Acceptor doping enhanced defect effects on the electrical properties of PZST antiferroelectric ceramics

Chemical doping is a key approach to tailoring the properties of PbZrO₃-based antiferroelectric materials. However, defects introduced during aliovalent doping can sometimes play a decisive role in regulating material properties. Here, we systematically investigate the effects of doping with Gd³⁺, Ba²⁺, and K⁺ ions on the phase structure and physical properties of Pb[(Zr_0.7Sn_0.3)_0.94Ti_0.06]O₃ (PZST94/6). Gd³⁺ doping enhances antiferroelectricity, while Ba²⁺ doping enhances ferroelectricity, consistent with predictions based on tolerance factor and electronegativity. In contrast, doping with large-radius K⁺ ions contradicts the above predictions and unexpectedly stabilizes the antiferroelectric phase.
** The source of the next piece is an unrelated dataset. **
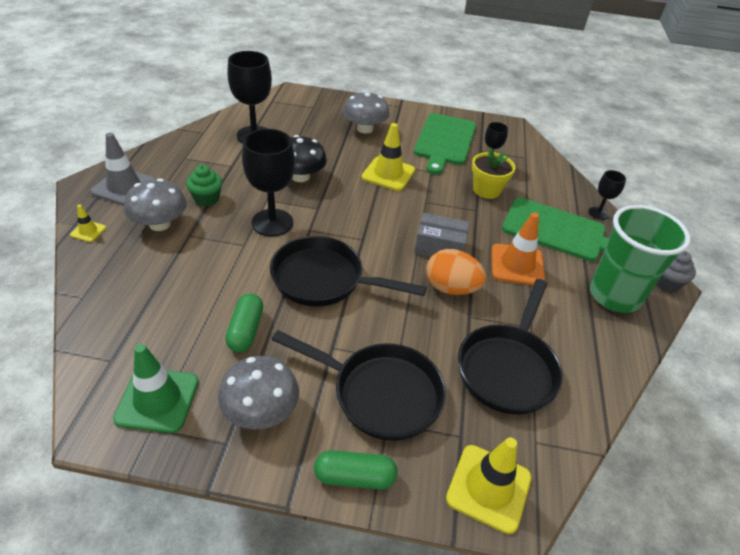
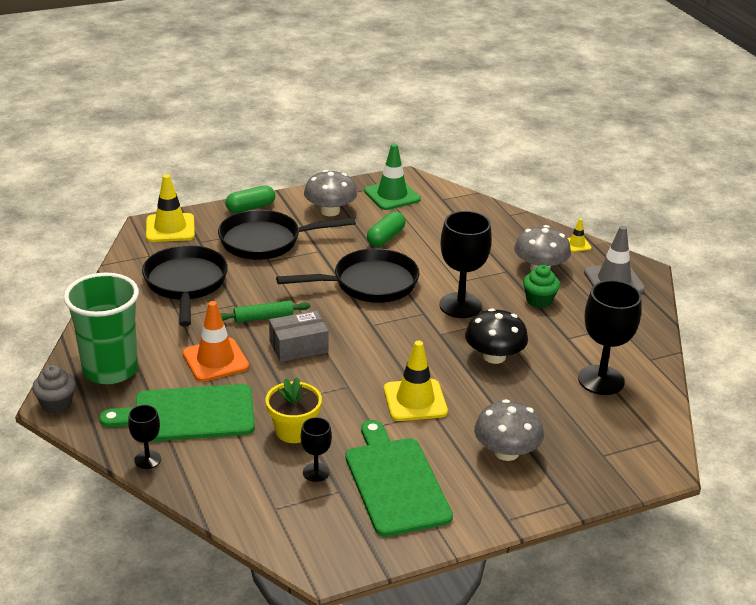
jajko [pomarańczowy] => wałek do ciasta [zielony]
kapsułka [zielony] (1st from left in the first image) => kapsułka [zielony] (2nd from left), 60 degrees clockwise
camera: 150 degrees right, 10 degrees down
The mechanism involves a significant increase in oxygen vacancy concentration upon K⁺ doping, which leads to the formation of defect dipoles. The local internal electric field generated by these dipoles interferes with polarization switching, ultimately raising the phase transition electric field while lowering both remanent and maximum polarizations in PZST94/6 ceramics. This work demonstrates that defect engineering can override conventional predictions based on ionic radius and electronegativity parameters, thereby offering a novel strategy for designing high-performance antiferroelectric materials.